After a long but very fun day it was time for the night's headliners, coming all the way from Cornwall it was another Specialist Subject band (best punk label in the UK?) - Bangers. Bangers are Emma's favourite UK band after discovering them whilst living in Cornwall for university. Bangers and Emma follow each other on Twitter and have corresponded a few times but had never actually met. Whilst we were standing waiting for their set, their drummer Hamish came up and introduced himself to Emma, as he'd seen she was attending the gig. I thought that was a really classy thing to do and showed how tight a community the punk scene is.

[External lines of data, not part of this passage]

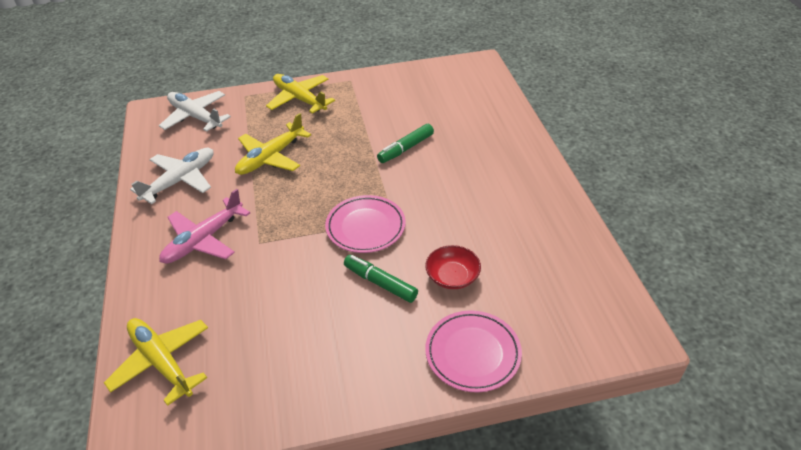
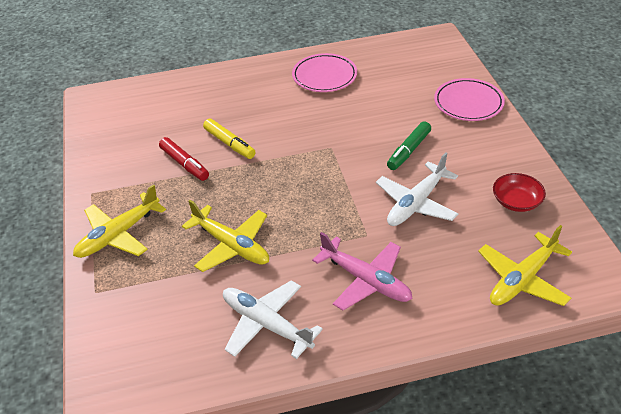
camera: 90 degrees left, 0 degrees up
(196, 117) = (133, 337): white plane -> white plane (416, 203)
(365, 227) = (342, 164): pink plate -> pink plate (324, 76)
(379, 124) = (184, 164): none -> red marker
(406, 148) = (230, 144): green marker -> yellow marker
(452, 276) = (396, 113): red bowl -> red bowl (516, 201)

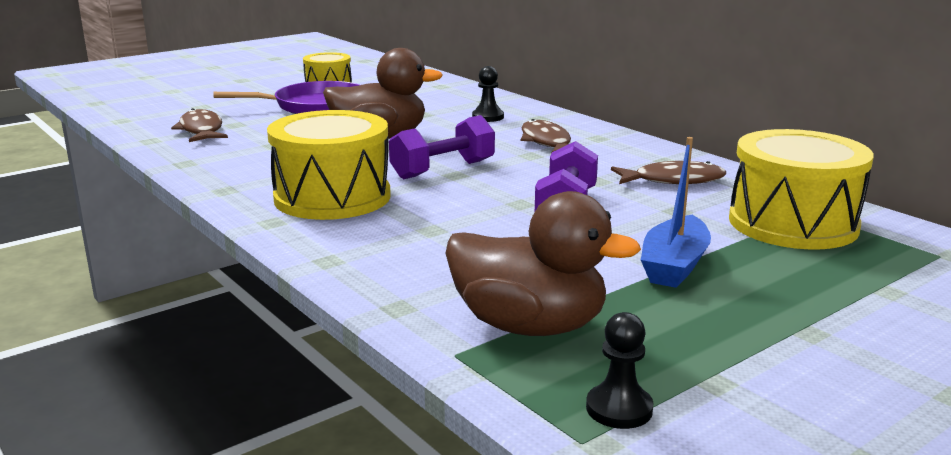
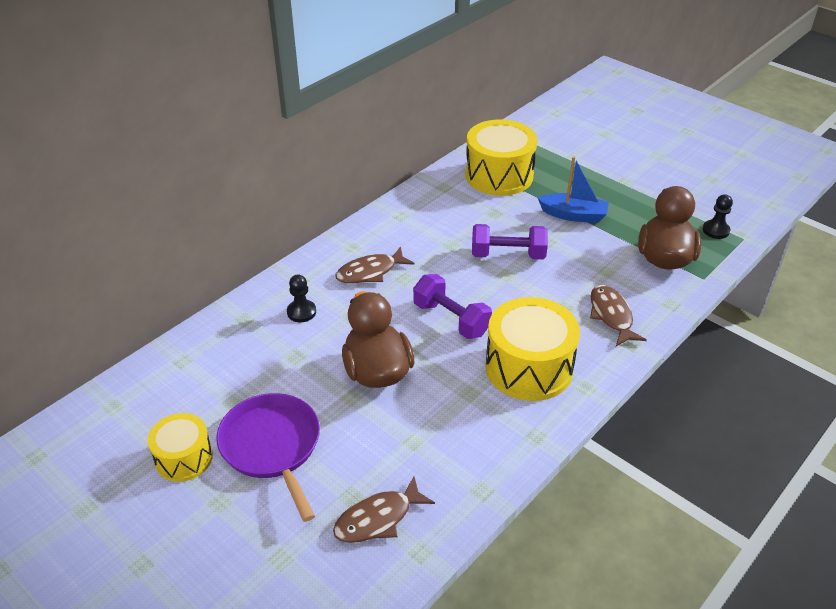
camera: 100 degrees left, 20 degrees up
(673, 180) = (441, 213): brown fish -> brown fish (611, 315)

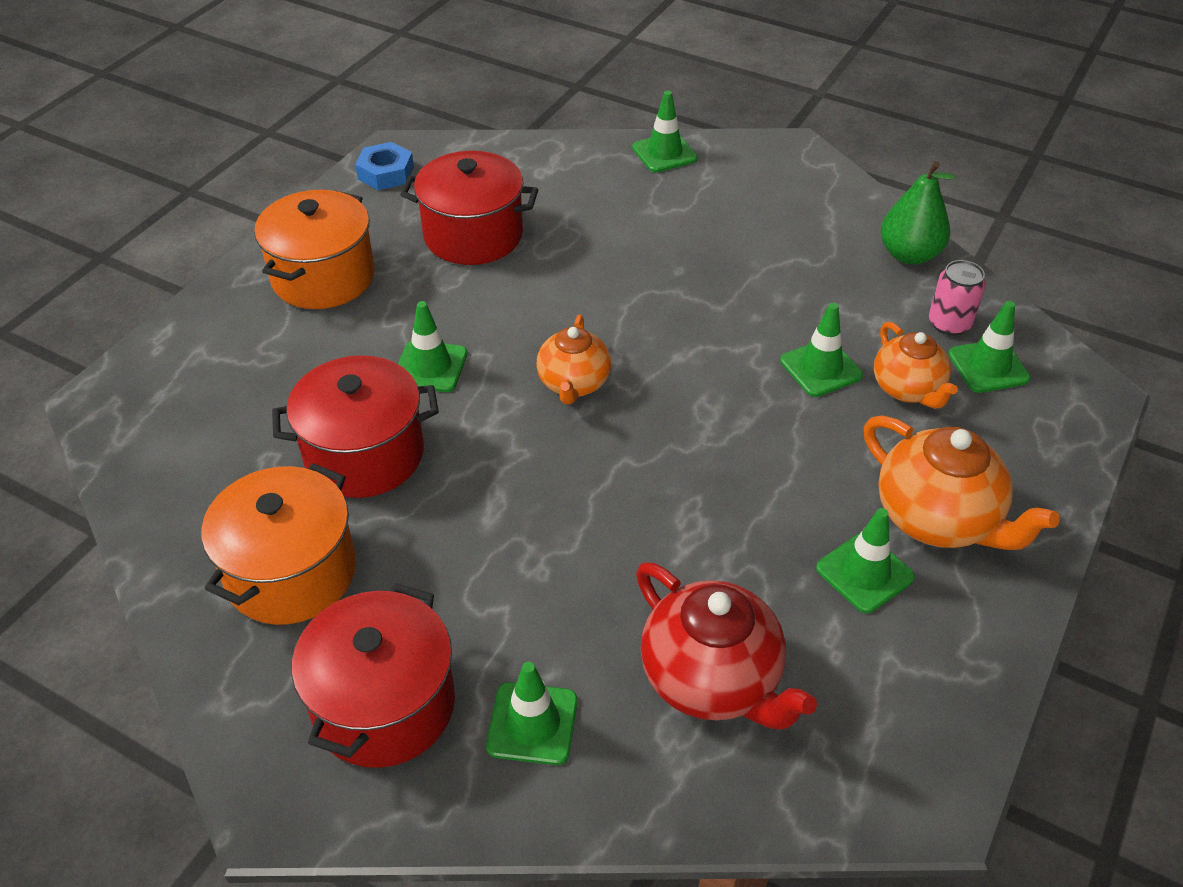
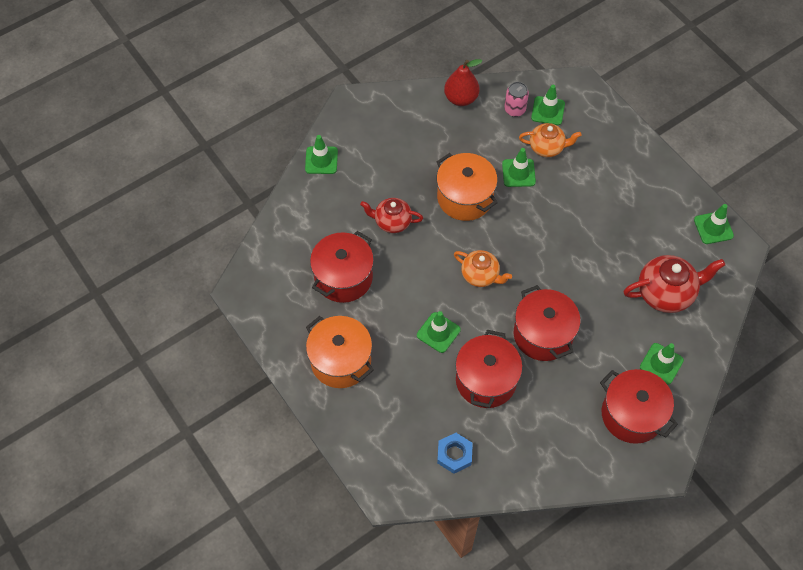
camera: 65 degrees left, 15 degrees up
(291, 572) = (546, 431): orange pot -> orange pot (465, 198)
(386, 173) = (260, 301): blue nut -> blue nut (454, 455)
(499, 504) = (543, 334): none -> red pot
(607, 253) = (392, 222): none -> red teapot
(864, 573) = (637, 216): green traffic cone -> green traffic cone (713, 228)
(909, 255) = (461, 98): green pear -> red pear
(938, 519) = (622, 177): orange teapot -> none

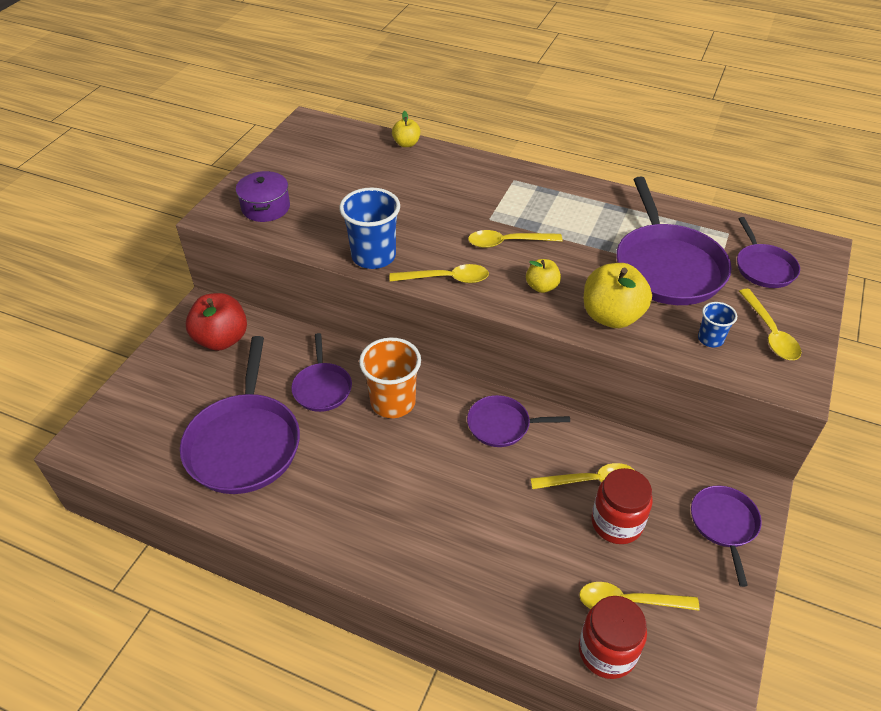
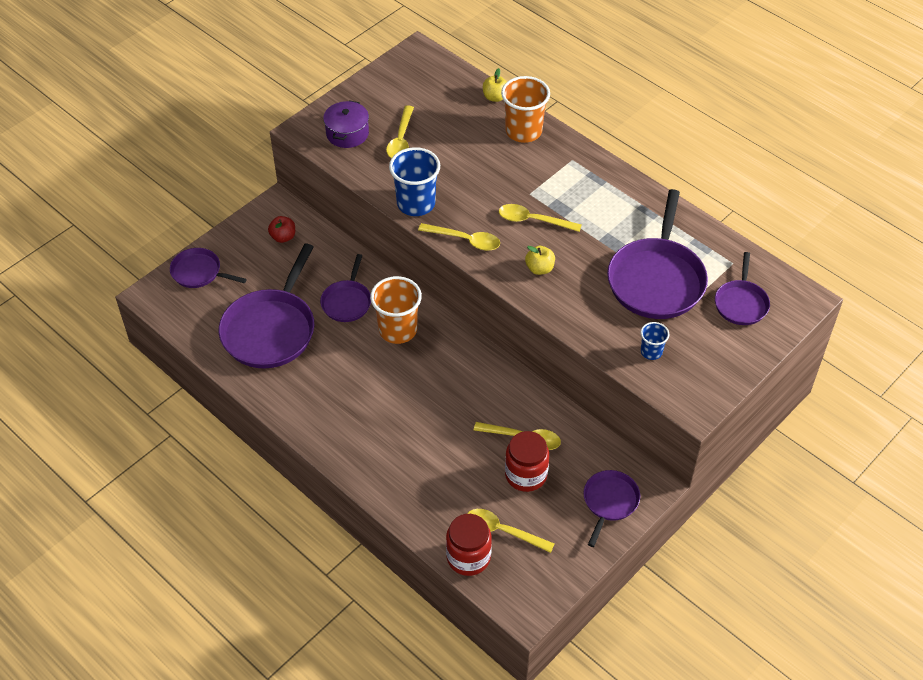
camera: 20 degrees right, 5 degrees up
(222, 339) = (283, 237): red apple -> red apple, size x0.54
(451, 166) = (523, 131): none -> orange cup
(502, 425) = (476, 374): purple pan -> purple pan (199, 272)
(611, 316) = (582, 310): yellow apple -> none
(770, 333) = (705, 361): yellow spoon -> yellow spoon (401, 139)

Bangers are a band I always enjoy on record, but you don't get the full Bangers experience until you see them live. You can describe a lot of punk bands as intense and you can describe a lot of punk bands as fun, you can describe Bangers as both! Roo's deep, gravelly voice booms round a room but also incites many fist-in-the-air shout-along moments. Bangers released an excellent new album called Bird this year and this was our first time hearing a few of the tracks from it live. They fit in so perfectly with the older material without sounding like it could just be older material. I was pleasantly surprised that they played my favourite song of theirs, Straight Gin Makes You Batshit Crazy from 2010's Dude Trips album. The crowd got even crazier during Bangers set, making the most of their last chance to dance. More human pyramids were formed and there was plenty more crowd surfing. I liked how it was all done safely though, no idiots jumping on stage then just leaping onto anyone without consideration, it was people picking folk up, surfing them for a bit and making sure they got down without injuring themselves or anyone around them. Call me boring but I prefer that. Bangers were a perfect choice to finish the day off, a brilliant punk rock party band.
It's safe to say that Manchfester was a fantastic day. As Emma and I made our way to our hotel we talked about how varied the days bands had been. Not one band sounded like the band before them, which was excellent. I personally find that punk rock music gets a bad reputation for all bands sounding the same, something that obviously isn't true. We also spoke about how friendly everyone throughout the day had been; I wonder how true this would have been at a hip hop all-dayer or a indie rock festival. A big thank you to Kieran Kelly for putting on a truly brilliant show!